Whoa, this brings back memories of a 'wasted' summer in high school (1980?) tinkering with my ol' TI58! (Didn't get my 41C til Christmas in my senior year  and then fooling w/system architecture/SP/ byte jumping etc took over...)
Wrote various "big factorial" programs, including log(n!) programs and approximations.
Stirling's Approx. works progressively better for larger and larger values of n, but has to be 'warped' for moderately useful performance for, say, n<69.
n! ~= sqrt(2*pi*n) * (n/e)^n
and
log(n!) ~= 0.5*log(2*pi*n) + n*log(n/e)
Anyway I still remember that 10,000!~= 2.645x10^35659
and 1,000!~= n.nnnx10^2567
100!~= 9.332x10^157...
Nifty little thing:
Number of trailing zeros of n!:
Trailing zero = multiple of 10. We have an excess of factors of two in a factorial (after all, every other number is even!) so every term in factorial that has a 5 or power thereof determines a trailing zero.
Thus:
int(n/5)+int(n/25)+int(n/125)+int(n/625)+int(n/5^5)...
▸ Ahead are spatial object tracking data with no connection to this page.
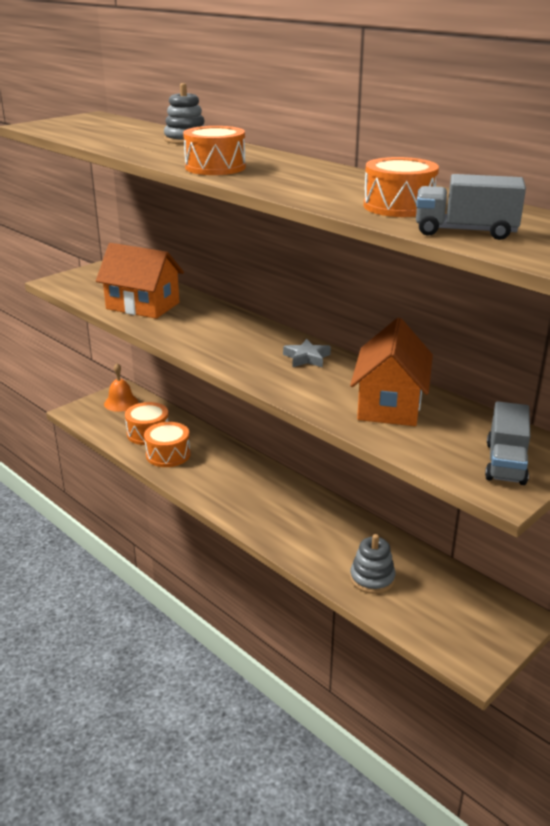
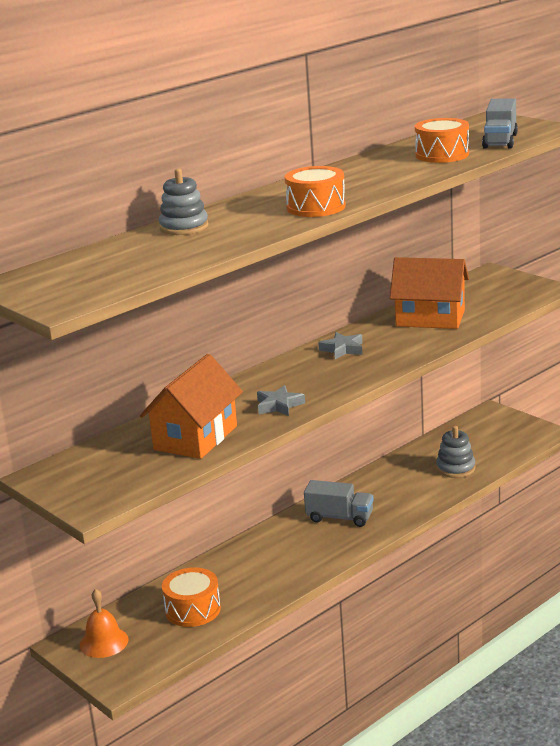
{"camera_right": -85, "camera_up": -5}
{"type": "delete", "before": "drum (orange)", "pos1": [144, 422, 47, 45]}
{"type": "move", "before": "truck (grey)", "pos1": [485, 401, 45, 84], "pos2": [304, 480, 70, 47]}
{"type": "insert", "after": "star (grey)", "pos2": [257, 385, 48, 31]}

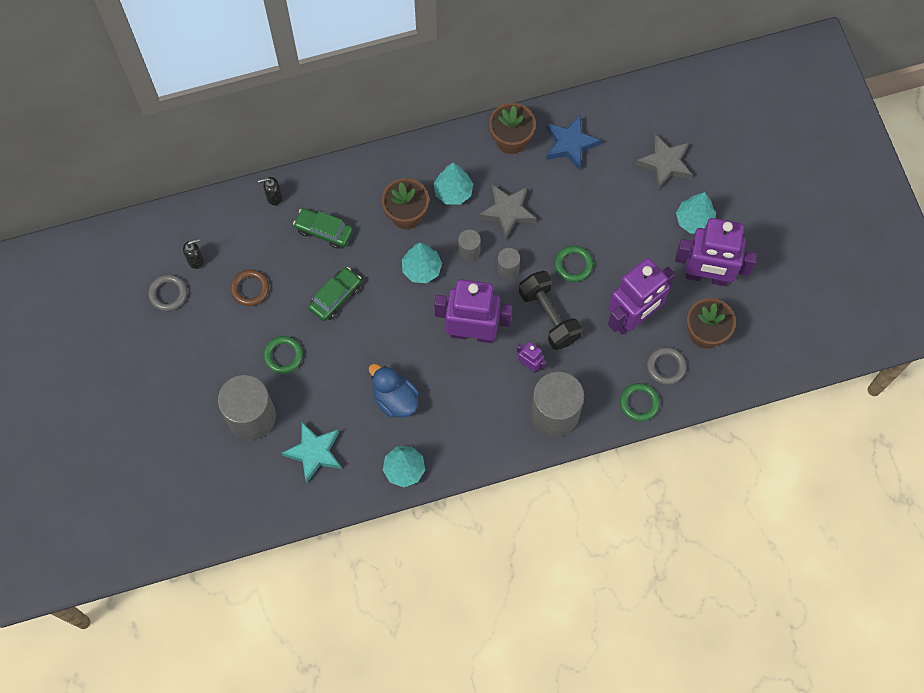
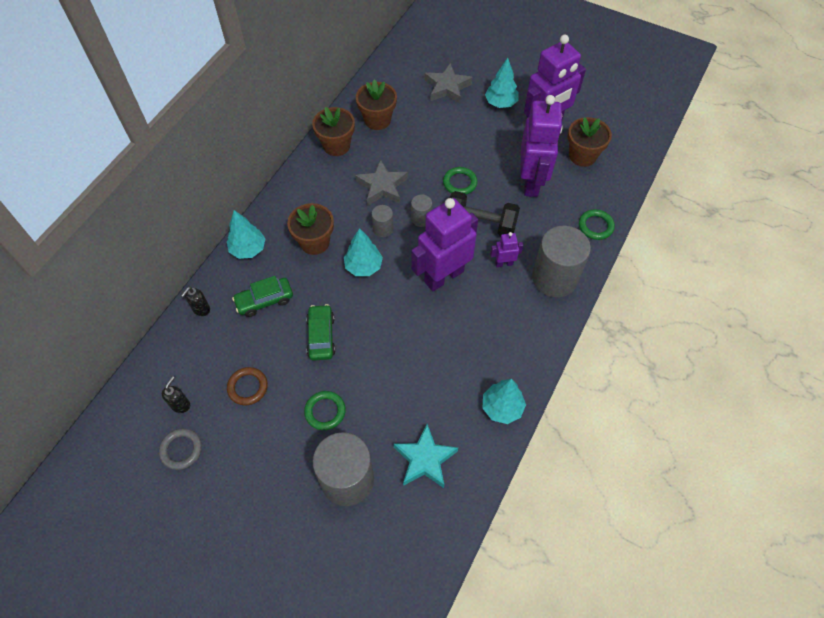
{"camera_right": -45, "camera_up": -10}
{"type": "delete", "before": "duck (blue)", "pos1": [369, 364, 50, 54]}
{"type": "move", "before": "tree (turquoise)", "pos1": [433, 163, 40, 42], "pos2": [227, 210, 39, 49]}
{"type": "replace", "before": "star (blue)", "after": "flower pot (brown)", "pos1": [546, 115, 55, 55], "pos2": [356, 79, 41, 51]}
{"type": "delete", "before": "ring (grey)", "pos1": [647, 347, 39, 38]}

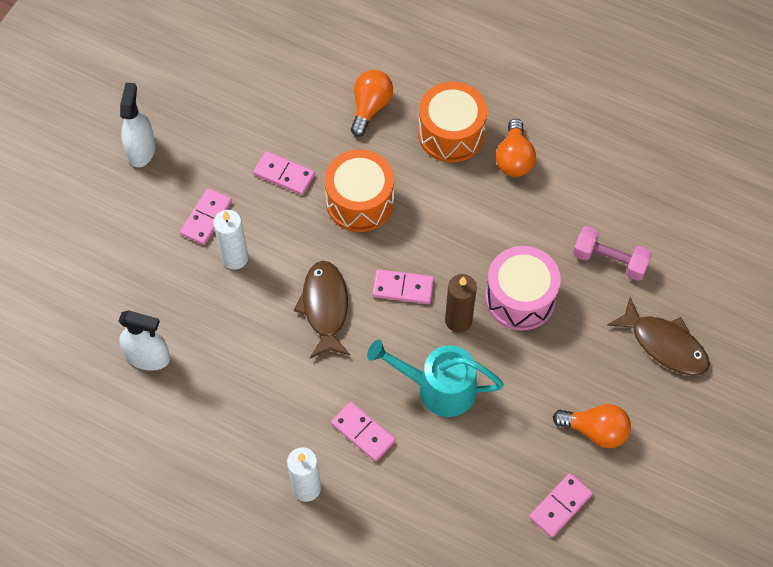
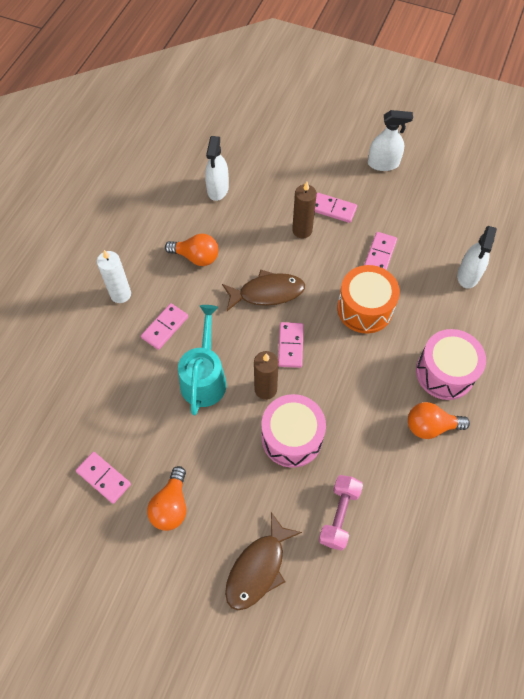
{"camera_right": 85, "camera_up": 0}
{"type": "recolor", "before": "candle (white)", "after": "candle (brown)", "pos1": [213, 210, 35, 60], "pos2": [292, 182, 25, 57]}
{"type": "move", "before": "light bulb (orange)", "pos1": [351, 70, 42, 67], "pos2": [165, 233, 53, 33]}
{"type": "recolor", "before": "drum (orange)", "after": "drum (pink)", "pos1": [418, 82, 69, 81], "pos2": [416, 329, 70, 71]}
{"type": "insert", "after": "spray bottle (white)", "pos2": [457, 226, 40, 63]}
gives us number of trailing zeros in n! . 1000! has, IIRC, 249 trailing zeros and 10,000! has 2499 trailing zeros.
Factorials are neat. Remember finding out about companion gamma function (I *knew* there must be something continuous over n>=0 for something factoriallike.)
That was a fun summer...
Bill Wiese
San Jose, CA